Pyrethrins and pyrethroids: You’ve probably never heard of these two pesticides, but you’ll want to know their names by heart, and soon.

That’s because a recent Center for Public Integrity exposé found that pyrethrins and pyrethroids, which are found in anything from flea collars for Fido to common bug repellants, have a scary history when it comes to safety issues. It says:

A Center review of the past 10 years’ worth of more than 90,000 adverse-reaction reports, filed with the EPA by pesticide manufacturers, found that pyrethrins and pyrethroids together accounted for more than 26 percent of all fatal, “major,” and “moderate” human incidents in the United States in 2007, up from 15 percent in 1998. Although the number of fatalities was low — about 20 from 2003 to 2007 — the amount of moderate and serious incidents attributed to the group — more than 6,000 — is significantly greater than any other class of insecticide.

As you can see, people have actually died from exposure to these chemicals, including one child in 2000 that died after her mom washed the child’s hair with lice treatment shampoo that contained pyrethrins. Yikes.

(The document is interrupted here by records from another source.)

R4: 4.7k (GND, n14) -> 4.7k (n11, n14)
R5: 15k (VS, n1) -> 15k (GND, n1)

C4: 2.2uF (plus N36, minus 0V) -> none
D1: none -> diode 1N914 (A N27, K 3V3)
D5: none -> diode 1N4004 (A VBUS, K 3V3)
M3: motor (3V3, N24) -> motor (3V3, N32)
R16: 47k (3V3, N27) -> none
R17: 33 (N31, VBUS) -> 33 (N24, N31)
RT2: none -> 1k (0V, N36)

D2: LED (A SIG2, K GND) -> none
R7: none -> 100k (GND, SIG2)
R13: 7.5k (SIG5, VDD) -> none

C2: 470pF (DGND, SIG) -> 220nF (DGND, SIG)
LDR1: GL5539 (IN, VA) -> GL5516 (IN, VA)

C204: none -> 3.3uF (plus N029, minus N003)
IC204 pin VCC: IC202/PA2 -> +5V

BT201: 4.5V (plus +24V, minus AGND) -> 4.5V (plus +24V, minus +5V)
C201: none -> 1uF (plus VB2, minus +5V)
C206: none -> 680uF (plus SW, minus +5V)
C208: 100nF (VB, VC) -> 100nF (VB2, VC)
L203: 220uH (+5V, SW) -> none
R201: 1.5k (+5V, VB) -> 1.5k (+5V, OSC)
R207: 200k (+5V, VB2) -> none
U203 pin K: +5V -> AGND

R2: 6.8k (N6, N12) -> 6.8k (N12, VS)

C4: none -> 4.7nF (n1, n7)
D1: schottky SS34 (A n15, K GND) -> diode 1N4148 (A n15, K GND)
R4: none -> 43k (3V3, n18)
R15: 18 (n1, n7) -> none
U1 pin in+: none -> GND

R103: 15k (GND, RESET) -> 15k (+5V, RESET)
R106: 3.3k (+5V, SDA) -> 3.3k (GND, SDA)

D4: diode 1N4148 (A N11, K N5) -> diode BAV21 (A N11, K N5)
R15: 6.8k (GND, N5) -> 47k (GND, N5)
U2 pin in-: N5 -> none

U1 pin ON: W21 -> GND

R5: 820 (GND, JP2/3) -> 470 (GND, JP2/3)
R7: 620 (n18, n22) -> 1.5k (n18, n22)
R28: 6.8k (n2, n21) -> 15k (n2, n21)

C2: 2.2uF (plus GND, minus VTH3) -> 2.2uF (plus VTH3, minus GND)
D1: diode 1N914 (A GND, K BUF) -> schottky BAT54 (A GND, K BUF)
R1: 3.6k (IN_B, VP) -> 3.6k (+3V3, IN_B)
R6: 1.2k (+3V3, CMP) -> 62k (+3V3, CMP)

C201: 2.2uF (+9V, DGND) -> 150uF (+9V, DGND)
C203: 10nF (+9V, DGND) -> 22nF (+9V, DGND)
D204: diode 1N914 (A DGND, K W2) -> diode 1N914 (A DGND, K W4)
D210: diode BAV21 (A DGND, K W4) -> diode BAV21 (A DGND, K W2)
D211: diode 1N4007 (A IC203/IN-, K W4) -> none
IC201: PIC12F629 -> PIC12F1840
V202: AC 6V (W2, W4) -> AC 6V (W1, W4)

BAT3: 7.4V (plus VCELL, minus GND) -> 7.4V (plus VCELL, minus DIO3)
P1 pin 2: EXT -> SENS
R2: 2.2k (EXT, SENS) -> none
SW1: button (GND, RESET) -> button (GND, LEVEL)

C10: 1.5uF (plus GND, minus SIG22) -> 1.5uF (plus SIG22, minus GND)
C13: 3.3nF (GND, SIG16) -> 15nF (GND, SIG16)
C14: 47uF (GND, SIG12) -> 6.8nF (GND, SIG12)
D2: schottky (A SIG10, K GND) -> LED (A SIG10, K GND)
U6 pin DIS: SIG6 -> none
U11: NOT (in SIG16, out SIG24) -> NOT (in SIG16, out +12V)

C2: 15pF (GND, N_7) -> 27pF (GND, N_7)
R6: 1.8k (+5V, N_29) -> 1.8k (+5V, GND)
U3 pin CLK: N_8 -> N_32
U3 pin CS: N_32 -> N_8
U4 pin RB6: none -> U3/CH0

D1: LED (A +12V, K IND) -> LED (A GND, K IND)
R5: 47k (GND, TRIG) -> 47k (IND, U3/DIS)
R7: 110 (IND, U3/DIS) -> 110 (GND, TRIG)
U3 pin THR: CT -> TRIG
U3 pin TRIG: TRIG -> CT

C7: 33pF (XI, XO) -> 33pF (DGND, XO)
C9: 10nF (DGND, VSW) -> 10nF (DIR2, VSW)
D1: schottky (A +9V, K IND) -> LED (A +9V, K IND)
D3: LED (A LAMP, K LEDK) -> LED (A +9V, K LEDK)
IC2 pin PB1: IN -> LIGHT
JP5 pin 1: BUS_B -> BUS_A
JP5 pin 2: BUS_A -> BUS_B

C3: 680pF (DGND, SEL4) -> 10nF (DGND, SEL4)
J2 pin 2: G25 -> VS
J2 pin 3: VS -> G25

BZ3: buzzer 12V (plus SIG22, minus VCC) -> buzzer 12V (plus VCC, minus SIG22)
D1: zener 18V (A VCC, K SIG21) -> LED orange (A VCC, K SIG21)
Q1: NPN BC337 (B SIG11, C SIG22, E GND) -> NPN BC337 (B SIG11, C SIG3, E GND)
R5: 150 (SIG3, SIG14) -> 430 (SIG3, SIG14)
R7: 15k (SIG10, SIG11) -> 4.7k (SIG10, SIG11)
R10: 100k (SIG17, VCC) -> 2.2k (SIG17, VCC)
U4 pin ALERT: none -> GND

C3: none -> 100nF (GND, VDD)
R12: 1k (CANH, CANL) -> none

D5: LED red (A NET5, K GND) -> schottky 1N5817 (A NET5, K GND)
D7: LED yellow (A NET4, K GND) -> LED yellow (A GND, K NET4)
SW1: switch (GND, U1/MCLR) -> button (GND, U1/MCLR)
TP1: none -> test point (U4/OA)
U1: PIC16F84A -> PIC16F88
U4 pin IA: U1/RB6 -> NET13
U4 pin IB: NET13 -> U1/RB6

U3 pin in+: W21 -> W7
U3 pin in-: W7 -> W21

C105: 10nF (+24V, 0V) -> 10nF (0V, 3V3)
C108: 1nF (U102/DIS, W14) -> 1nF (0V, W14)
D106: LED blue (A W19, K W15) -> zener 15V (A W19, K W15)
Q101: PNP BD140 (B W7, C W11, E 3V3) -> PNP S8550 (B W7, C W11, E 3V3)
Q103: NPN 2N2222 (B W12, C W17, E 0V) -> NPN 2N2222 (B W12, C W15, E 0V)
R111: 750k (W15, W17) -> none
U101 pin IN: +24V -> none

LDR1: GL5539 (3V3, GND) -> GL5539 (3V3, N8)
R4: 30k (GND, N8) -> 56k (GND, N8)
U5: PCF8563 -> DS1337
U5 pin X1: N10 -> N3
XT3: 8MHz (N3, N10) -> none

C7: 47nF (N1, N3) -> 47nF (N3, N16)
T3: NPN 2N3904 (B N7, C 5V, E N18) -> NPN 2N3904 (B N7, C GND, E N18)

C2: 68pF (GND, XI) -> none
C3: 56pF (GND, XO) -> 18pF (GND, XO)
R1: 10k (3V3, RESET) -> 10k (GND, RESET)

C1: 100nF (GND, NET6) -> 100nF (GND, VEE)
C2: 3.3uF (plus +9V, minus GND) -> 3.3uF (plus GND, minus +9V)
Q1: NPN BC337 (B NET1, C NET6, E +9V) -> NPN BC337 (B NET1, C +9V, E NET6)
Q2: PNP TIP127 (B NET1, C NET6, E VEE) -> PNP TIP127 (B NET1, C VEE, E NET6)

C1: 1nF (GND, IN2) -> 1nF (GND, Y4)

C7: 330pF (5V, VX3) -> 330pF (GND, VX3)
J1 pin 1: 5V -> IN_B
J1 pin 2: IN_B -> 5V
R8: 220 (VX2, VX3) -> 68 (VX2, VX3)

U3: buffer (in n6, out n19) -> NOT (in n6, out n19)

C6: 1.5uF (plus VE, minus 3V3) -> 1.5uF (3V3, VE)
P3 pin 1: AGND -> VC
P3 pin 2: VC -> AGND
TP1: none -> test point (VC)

Though shocking, reports that these chemicals are harmful is news to most consumers because the EPA didn’t make the information very easy to get to (until now). Luckily, the Center was able to use the media’s best weapon — the Freedom of Information Act — to force the government to disclose documents it would otherwise prefer to keep secret.

Even more disturbing than the incidents themselves are the chemicals’ potential long-term effects, which are pretty much unknown as a result of EPA’s tendency to only look at chemicals’ immediate effects when determining whether a chemical is “safe.” Despite the EPA’s lack of knowledge, there are other studies that have looked into this issue, including one that found rats exposed to low doses of pyrethroids and an additional chemical, such as DEET or even common allergy medicine, developed brain damage after two months. To top it off, the Center claims that people with ragweed allergies and asthma may be particularly sensitive to pyrethrins and pyrethroids because pyrethrins (which are extracted from chrysanthemum plants) can trigger allergic reactions in some people.

Unfortunately, these insecticides are commonly found in household items like bug-repellant clothing, flea collars and shampoos, lawn-care products, carpet sprays and de-licing shampoos. Basically, if you have a can of Raid in your house, it probably has pyrethins or pyethroids listed in the ingredients.

If this gives you the creeps, you’re not alone. Debra Edwards, former director of the EPA’s Office of Pesticide Programs, was so taken aback by the Center’s reports that she said the EPA plans to examine the health effects of pyrethrins and pyrethroids sooner than originally intended.

In the meantime, people have three options to limit their exposure to these chemicals: educate themselves by looking at the Center’s pesticide incident database; find safer, more eco-friendly means of bug control; or, resign yourself to living alone in a bubble for the rest of your life.